= Robert Henriques =

British writer (1905–1967)

Robert David Quixano Henriques (11 December 1905 – 22 January 1967) was a British writer, broadcaster and farmer. He gained modest renown for two award-winning novels and two biographies of Jewish business tycoons, published during the middle part of the 20th century.

==Life and career==

Robert Henriques was born in 1905 to one of the oldest Sephardic Portuguese families that migrated to Britain in the 17th century. He was educated at Lockers Park School, Rugby, and New College, Oxford. He joined the Royal Artillery in 1926, and served as a gunnery officer in Egypt and the Sudan. A riding accident put him in the hospital and caused him to take retirement in 1933.

Around 1936, Henriques ran a printing business, V.W.H. Printers Ltd, that had an office in 207 Goswell Road, Central London, which printed a number of provincial weeklies in Faringdon (then in Berkshire). V.W.H. Printers Ltd was the first firm to print the fortnightly Spain and the World, the first issue of which was published in December 1936, which Henriques pasted up.

His book No Arms, No Armour (1939) came out to considerable critical praise. Much of the novel was autobiographical.

When World War II broke out, Henriques was an officer in the Territorial Army. He was immediately called up, and he served with distinction through the war, first in the Royal Artillery, then with the newly formed Commandos, and finally at the headquarters of Combined Operations. During the course of the war, Henriques rose to the rank of Colonel. He received both American and British awards. He was awarded the American Bronze and Silver Stars for his bravery in North Africa and Sicily when he was attached to US Forces under Patton (see 'Robert Henriques - My Biography' Secker and Warburg 1969). And he was awarded the British MBE.
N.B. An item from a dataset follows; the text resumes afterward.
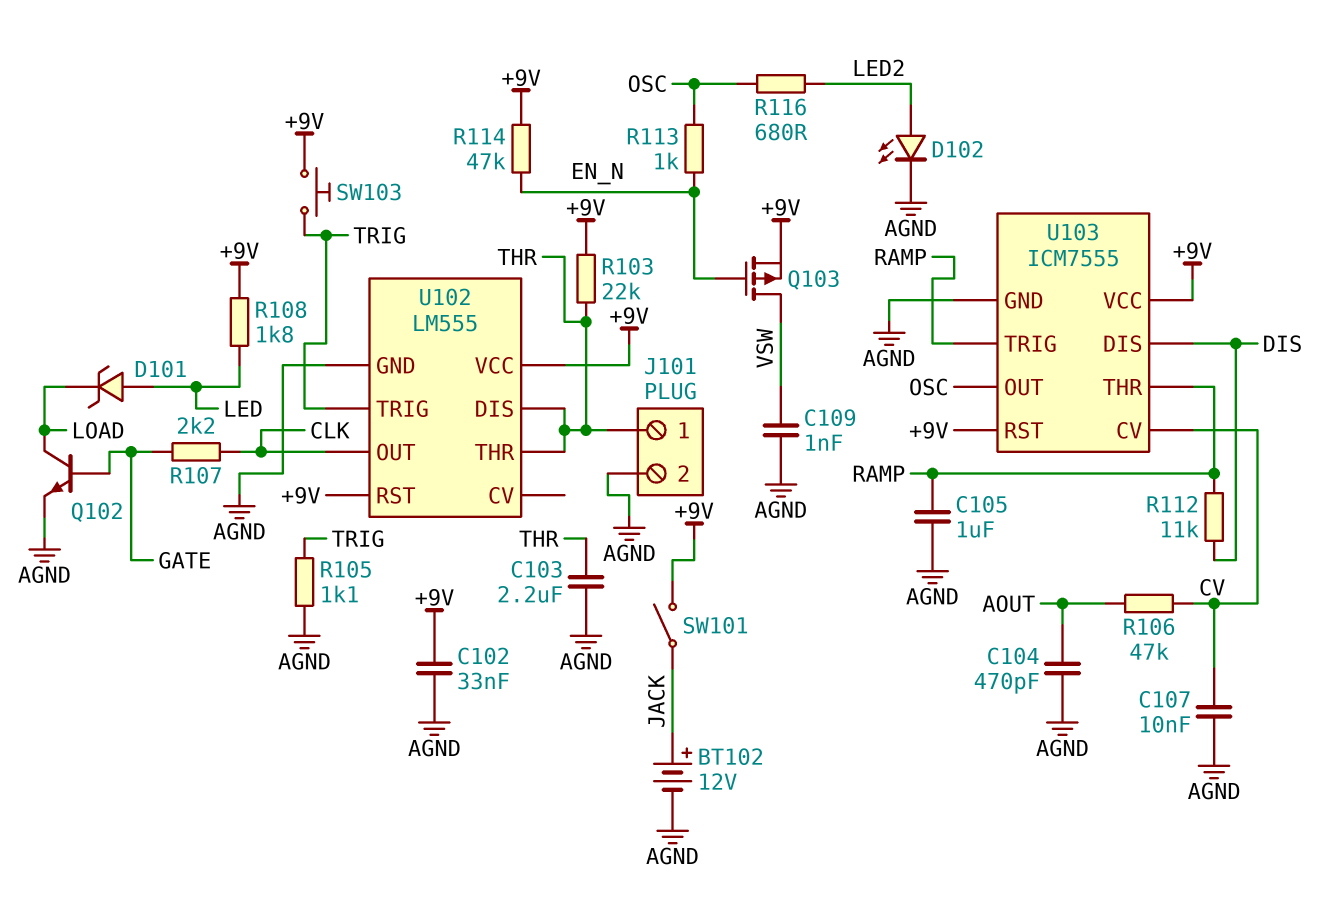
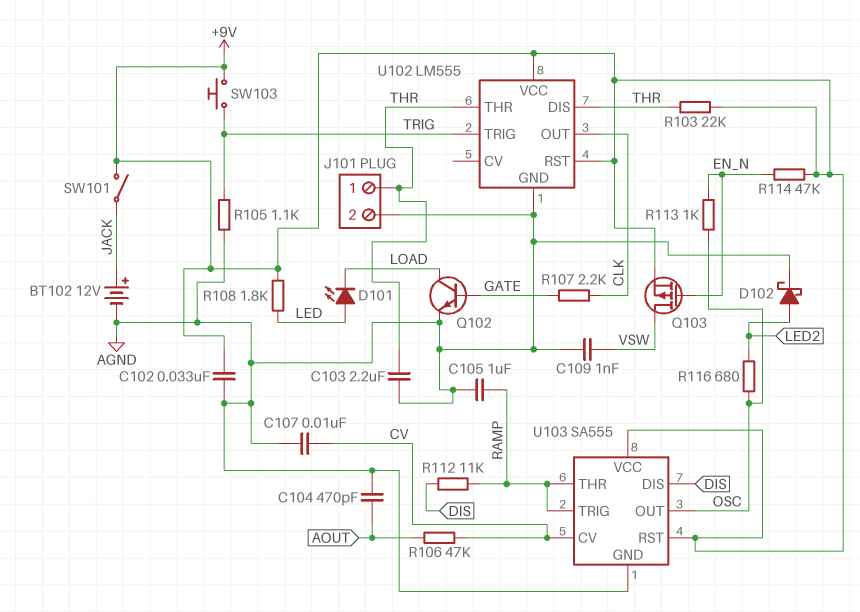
D101: zener (A LED, K LOAD) -> LED (A LED, K LOAD)
D102: LED (A LED2, K AGND) -> schottky (A LED2, K AGND)
U103: ICM7555 -> SA555

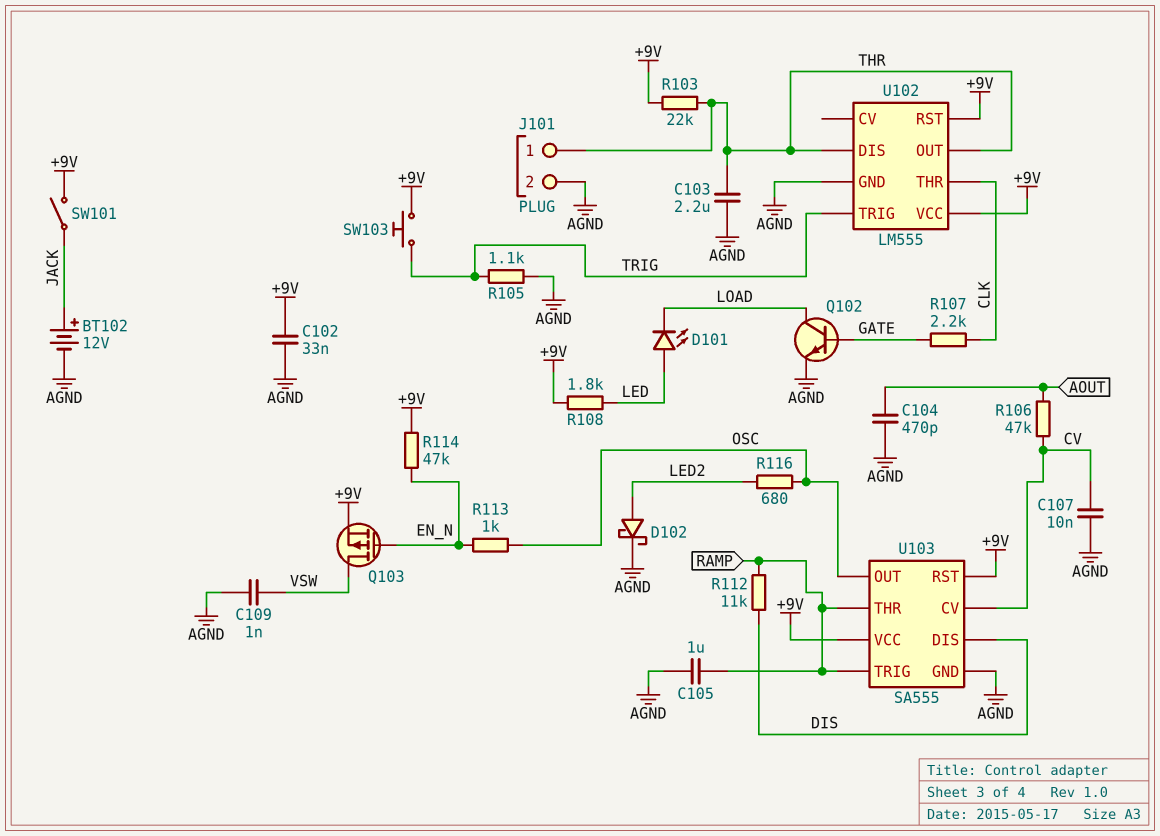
U102 pin OUT: CLK -> THR
U102 pin THR: THR -> CLK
After the war, Henriques began a new life as a farmer in the Cotswolds. Starting from rather modest beginnings, his farm near Cirencester became a large and impressive operation. Henriques had outstanding success as a cattle-breeder and won competitions. He lived the life of a country squire, carrying on hunting, fishing and shooting, and even writing occasional letters to the Times on farming issues.
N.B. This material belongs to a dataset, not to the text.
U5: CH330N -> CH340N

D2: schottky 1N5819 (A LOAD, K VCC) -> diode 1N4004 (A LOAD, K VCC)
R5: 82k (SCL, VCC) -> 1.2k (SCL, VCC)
Writing remained his first love, however, and in 1950 he became a recipient of the annual James Tait Black Award for his novel Through the Valley. He was also a frequent broadcaster and appeared on Any Questions and on various television shows. He also helped to run the Cheltenham Literary Festival with John Moore, although things always did not go his own way.
Although he had accomplished much in all his various fields of endeavour – soldiering, farming, writing and broadcasting – Henriques was described as a restless character, who remained dissatisfied with himself and who was difficult to please.

The following year, he wrote 100 Hours to Suez, and it was around this time, in his late forties, that Henriques began to take an active interest and pride in his Jewish identity. He was won over by the Zionist cause, and made frequent trips to Israel where he bought a small property.

In the 1960s, Henriques wrote two biographies. The first one charted the life and career of his wife's grandfather Marcus Samuel, the great oil pioneer and leader of the Jewish community, and the second one described the life of Sir Robert Waley Cohen.

In 1928 he married Vivien Doris Levy, daughter of Nellie Levy and granddaughter of the 1st Viscount Bearsted. The couple had two sons and two daughters. The younger son Michael Henriques (born 1941) is the father of Katrina Henriques, wife since 1991 of the Hon. David Seymour Hicks Beach (born 1955), heir presumptive to his brother the 3rd Earl Saint Aldwyn.